Edith Schoonmaker was only semi-conscious at the hospital, so Mamie told her story to Edith’s sister. She said that she accompanied Harry to Asbury Park. Though he registered as Mr. Schoonmaker and wife, Mamie was the woman with him. 

“We went at once to our room.” She said, “What ensued is too terrible to tell. I resisted the best I could, whereupon he produced a pistol and said that he had about made up his mind to kill the both of us.

“‘For God’s sake, don’t, Harry.’ I screamed.

“Then he laughed, and while he kept me closely embraced, he removed two cartridges from the revolver right in front of my face and said:

“‘One of them is for you. The other for me.’

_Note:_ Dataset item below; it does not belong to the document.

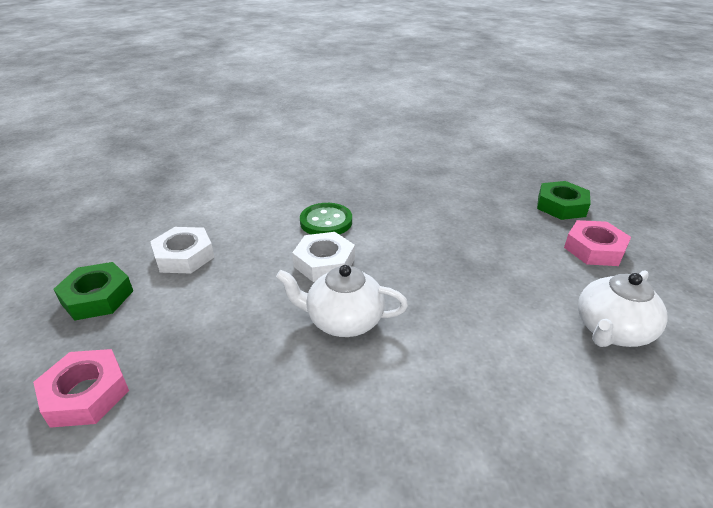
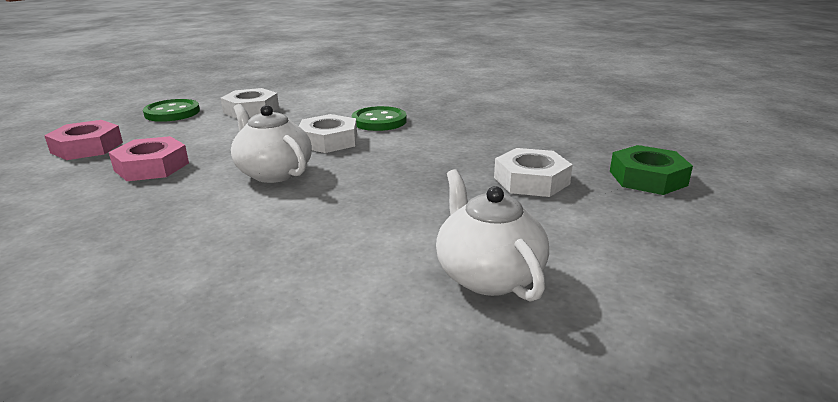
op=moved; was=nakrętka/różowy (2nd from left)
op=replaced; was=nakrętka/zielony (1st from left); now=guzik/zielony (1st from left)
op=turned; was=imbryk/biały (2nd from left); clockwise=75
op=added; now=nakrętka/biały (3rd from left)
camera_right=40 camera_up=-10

“After that, I let him do as he pleased. I became as cheerful as possible so as to divert his mind from the subject of murder, but during that entire night, I suffered horror untold.”

Harry would not let her leave the room the following day because he feared someone would see he was not with his wife. That night was a repetition of the one before.

On the way back to Brooklyn, he constantly talked about committing suicide. He told her he was burdened with debt and saw no hope of pulling out.

“Whatever my fate may be,” he concluded, “I want you to meet the same.”

They corresponded by mail, and Harry asked her to meet him on Monday on the Brooklyn Bridge. While waiting for him on the bridge, Mamie learned of the murder and suicide. 

Edith Schoonmaker died on December 26. Mamie Wood disappeared, leaving everything behind except some jewelry Harry had given her. Her relatives feared she had committed suicide.

Mamie arrived in Newburg on December 27. She had taken a steamer and, during the voyage, suffered from convulsions. Mamie admitted she had taken arsenic. But when diagnosed, physicians determined she suffered from hysteria due to nervous exhaustion. She thought she had purchased rat poison at a Brooklyn drugstore, but the druggist suspected her suicidal intentions and substituted Fuller’s earth, a non-toxic substance, for the rat poison.

When the Newburg Police took charge of her, Mamie was holding a packet of letters, including one addressed to her mother. She intended it as her suicide note, and in the letter she said:

“I am not crazy, neither was poor Harry. Tonight, one week ago, I laid eyes on him for the last time. I made a promise to him, for you do not know the harm done me. Still I love him dead as alive. He asked me to share his fate, which I wish had been done to me at the same time as he, and spared his suffering wife.”

Sources: 
“Brooklyn's Strange Case,” New York Herald, December 28, 1888.
“Gay Young Schoonmaker,” Sun., December 27, 1888.
“Has She Killed Herself,” Evening world., December 27, 1888.
“His Folly,” National Police Gazette, January 12, 1889, 7.
“Mamie Wood Still Alive,” Evening capital., December 29, 1888.
“Mamie Wood Takes Rat Poison,” Sun., December 28, 1888.
“Mamie Wood's Secret,” New York Herald, December 29, 1888.
“The Schoonmaker Tragedy,” evening world., December 25, 1888.
“Shocking Tragedies,” Boston Daily Journal, December 24, 1888.
“Shot His Wife And Himself A Suicide And Probable Murder,” New-York Tribune., December 24, 1888.
“Solv ed,” evening world., December 26, 1888.
“Young Schoonmaker's Crime,” New-York Tribune., December 25, 1888.